Hay la desmesura y, sobre todo, una especie de idea mítica del país. El mejor
ejemplo es el hotel Humboltd, que es implantar un signo moderno donde nadie se
lo espera. En cambio, Reverón aunque aislado, pinta en perfecta relación orgánica
con el sitio en el cual está.
Se queja de que los
estropicios privados se vuelvan públicos, y de que artefactos que estaban
destinados a estar guardados entre muros invadan el espacio de todos, pero sin
obviar el tema del voluntarismo y las implantaciones.
—En el eje que va del Teatro Teresa Carreño a la plaza
O’Leary, en El Silencio, uno puede leer, en su desastre final, los intentos de
imposición voluntaria de signos modernos. El Silencio era el barrio de las
putas, de la suciedad, de la mancha, y en ese sitio Narváez esculpe unas
figuras virginales femeninas: Las Toninas.

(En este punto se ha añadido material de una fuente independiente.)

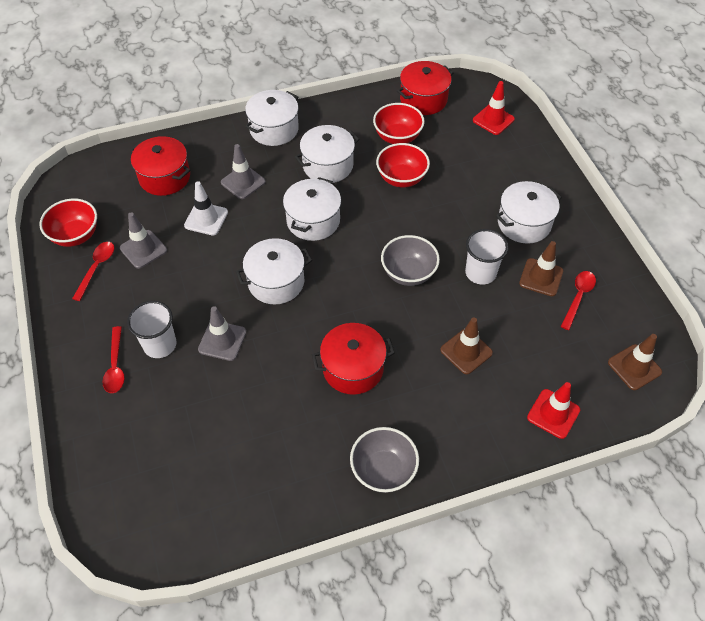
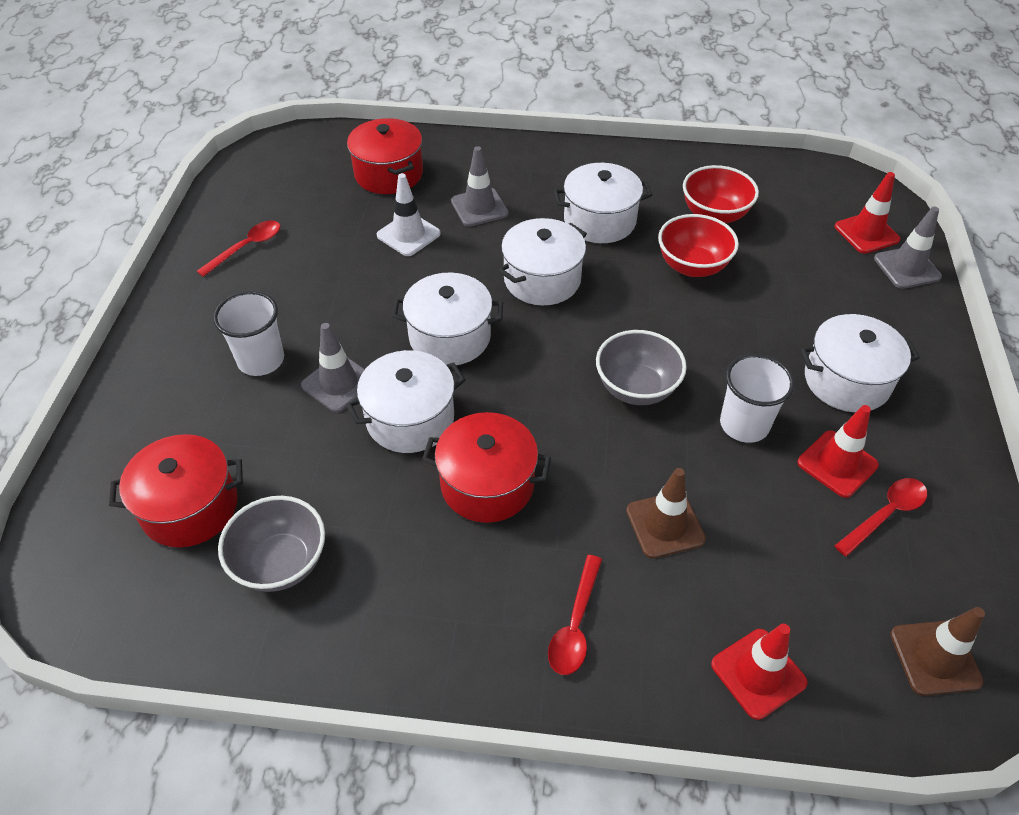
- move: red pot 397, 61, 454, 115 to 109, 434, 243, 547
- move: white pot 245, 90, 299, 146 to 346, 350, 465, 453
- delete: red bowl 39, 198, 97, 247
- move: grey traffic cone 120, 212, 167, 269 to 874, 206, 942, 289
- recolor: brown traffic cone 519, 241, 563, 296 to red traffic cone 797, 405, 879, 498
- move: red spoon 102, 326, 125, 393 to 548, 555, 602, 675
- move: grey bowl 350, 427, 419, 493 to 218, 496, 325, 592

Esta gente pensó la modernidad profilácticamente, como un modo de limpiarle las
máculas al país, y en términos de inocencia. “El país está manchado, pero es
inocente, virginal, y nosotros, modernos, lo vamos a limpiar y a conectarlo con
la modernidad”. Esa mitología, coño, tenía que fracasar. Ese eje que va del
silencio a la música, de Las Toninas al complejo cultural, pasando por esa especie
de monumento de vivienda de clase media, Parque Central, es un fracaso en
muchos aspectos. La relación entre la desmesura de Parque Central y las casas
neomosárabes, neomudéjares de El Conde es la misma que, mutatis mutandi, se
puede establecer entre el puerto de La Guaira de Reverón, del año 50, y las
primeras imaginaciones monumentales de Soto. Es la dimensión del fracaso.
—Reverón...
—Reverón como eremita, como el tipo que se aísla, es una
figura ejemplar. Pero la cultura oficial venezolana acepta a Reverón a
condición de su locura, su aislamiento y su rareza. Está bien, eres importante,
pero eres loco. La cultura oficial no ha entendido que muchas producciones
simbólicas no vienen de un programa, de una estrategia, sino que emergen
libremente, y que hay que entenderlas en esa humildad y en la fragilidad de su
emergencia. Es insólito que el intelectual tenga cada vez menos espacio social.
La polémica es algo extraño en Venezuela.
—No se polemiza
porque los grandes debates sobre el arte ocurren donde se hace el arte, en
Nueva York, Tokio, París...
—La polémica es necesaria, independientemente de que se
manejen temas propios o ajenos.
—Tampoco hay grandes
discusiones en el arte universal...
—Gracias a Dios, ya no existe el intelectual romántico que
creía tener derecho a hablar de todo. Por supuesto, hay grandes discusiones,
pero pasan inadvertidas.
—Ahora las
preocupaciones son económicas no estéticas...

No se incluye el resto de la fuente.